It is widely known that too much exposure to the sun’s UV rays can cause skin cancer, so an easy solution to healthy skin is staying out of the sun. The trend for tans has not dropped though, so alternatives have developed, some just as dangerous as UV rays.

The Sun

The majority of the sun’s rays are not dangerous, however the ones that are can cause skin problems. The American Cancer Society explains that the rays damage the DNA of skin cells, causing wrinkles and skin cancer. The sun can also be bright enough to cause eye problems like cataracts.

The American Cancer Society also tells what makes the sun more dangerous. The rays are especially strong during the spring and summer months, and from 10:00 am – 4:00 pm. Also, reflections off surfaces like water and pavement can cause sunburn. Of course, being outside without sunblock during a sunny day heightens the risks as well.

Because of the fact that the sun can cause cancer, this mechanism of tanning sits pretty high on the list of possible dangerous ways in comparison to other ways of tanning.

Tanning Beds

CDC.org provides a visual of what a tanning bed looks like. It is said to stay in the bed no longer than the recommended time period, usually no more than ten minutes. (CDC.org)

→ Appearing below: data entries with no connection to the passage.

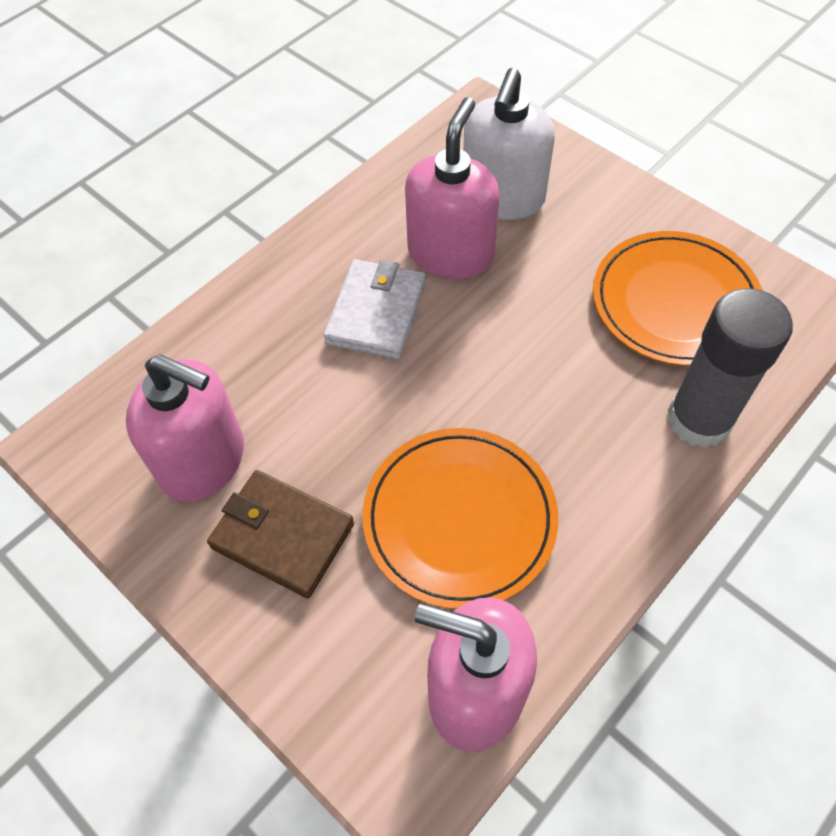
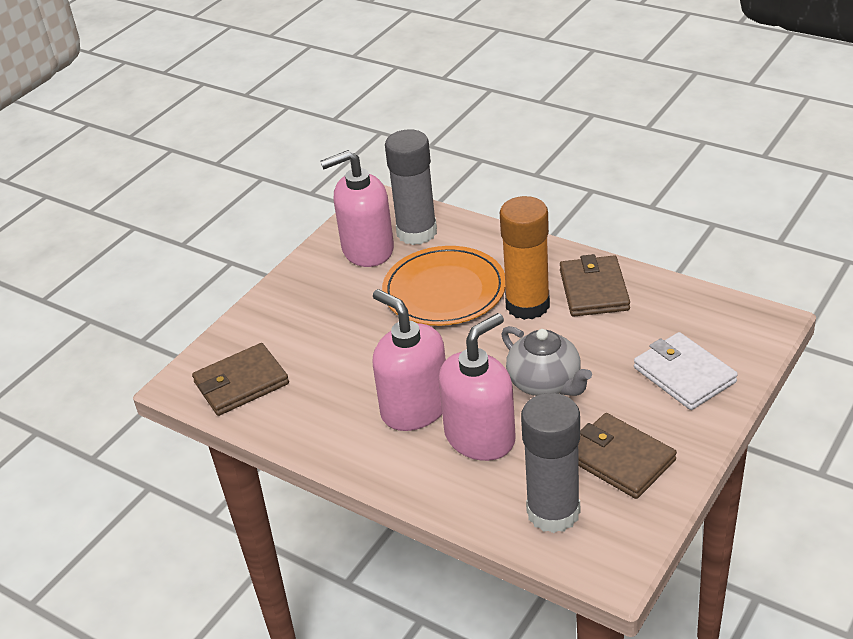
brown wallet: 1 -> 3
grey glue stick: 1 -> 2
grey teapot: 0 -> 1
orange glue stick: 0 -> 1
orange plate: 2 -> 1
white soap dispenser: 1 -> 0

Another strategy to achieve bronzed skin is tanning beds. Tanning beds simulate what the sun does, but with UV radiation and is in a controlled environment.

The American Academy of Dermatology says that tanning beds and sun lamps are known to cause cancer, and after one use of a tanning bed the risk of developing melanoma increases by 20 percent. In addition to cancer, premature skin aging, immune suppression, and eye damage can also be a result of indoor tanning according to The American Academy of Dermatology.

Spray Tans

Another form of fake tanning is spray tans. Spray tans are achieved by spraying a mist on the skin that interacts with its chemistry to turn it a bronze color.

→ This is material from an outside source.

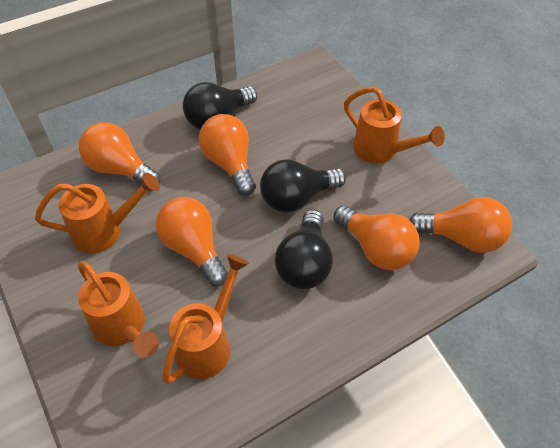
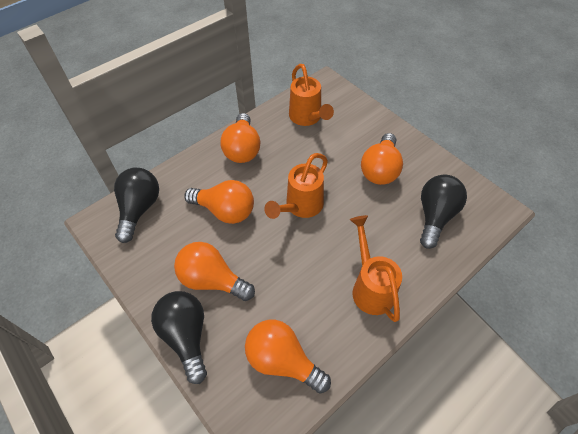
orange watering can: 4 -> 3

Mayo Clinic mentions that the active ingredient in spray tans is dihydroxyacetone (DHA), and is approved by the Food and Drug Administration (FDA). The spray tan works by reacting with the dead skin cells on the surface of the skin to turn them darker. Mayo Clinic says that because of the way it interacts with the skin it will wear off in a few days.

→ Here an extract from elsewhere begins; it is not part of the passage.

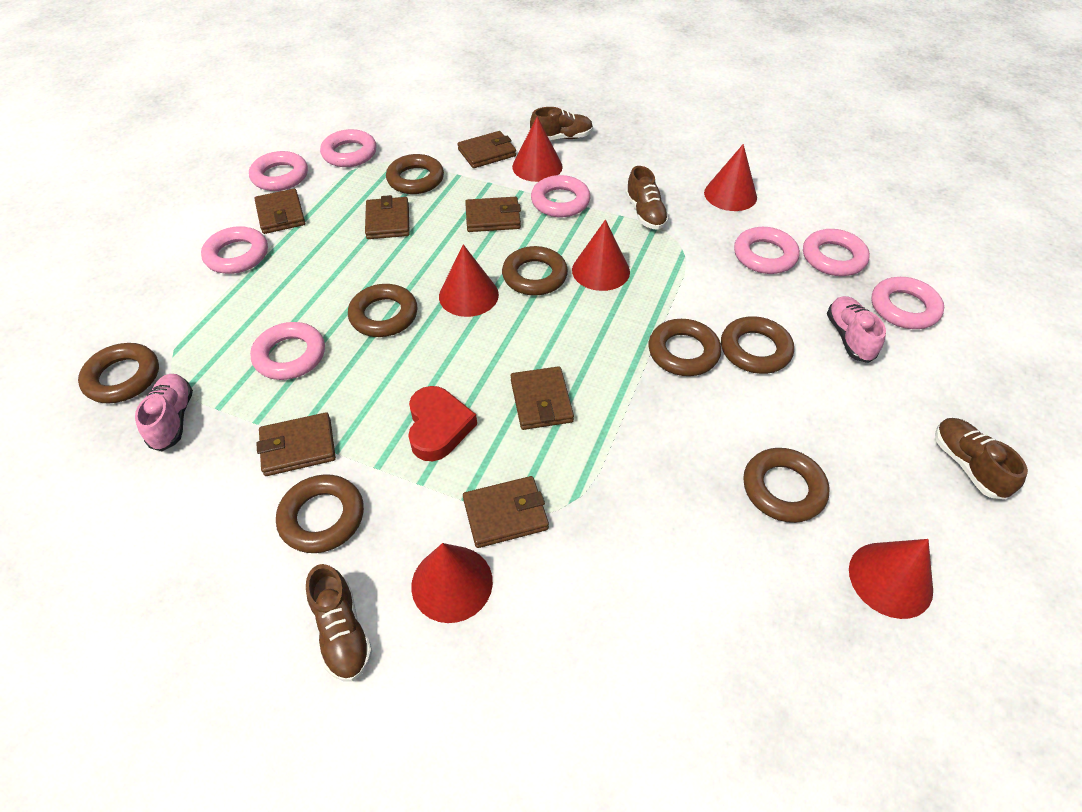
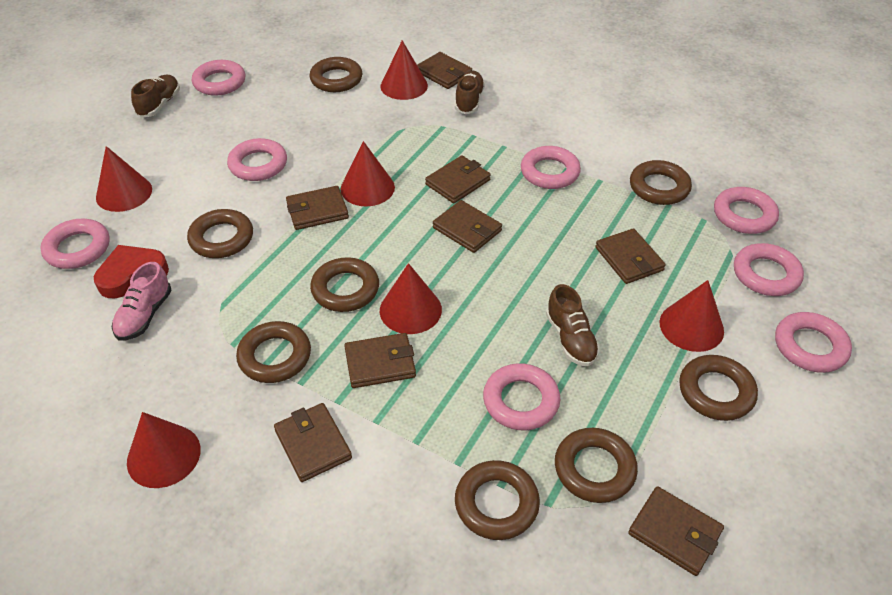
brown shoe: 4 -> 3
brown wallet: 7 -> 8
pink shoe: 2 -> 1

Mayo Clinic also says that sunless tanning is a good alternative when used as advised. Because DHA is only approved for external use of the skin, complications can occur when inhaled. Livestrong explains that the chemical should not be inhaled, and if so could damage DNA and even promote cancer development when it enters the bloodstream. The good news however, is this is avoidable if face masks are used.

Tanning Lotion

St. Moriz is one of the many self-tanning lotions or mousses. The product does include DHA, like most other self-tanners. (Target)

Sold all over many big stores, tanning lotion is easily accessible and proven to be the safest of all approaches of tanning. Even though DHA is still in most tanning lotions, the likelihood of inhaling the product is much lower. Despite self-tanner being a much safer option, The Harvard University Medical School reports that DHA can cause damage to DNA cells. The long term effects of the ingredient, though, are still unknown.

Upon evaluation, there really are no safe ways to achieve bronzed skin; however, information does point toward safer alternatives like tanning lotions rather than exposure to UV rays, even though altering the skin’s state can always cause problems.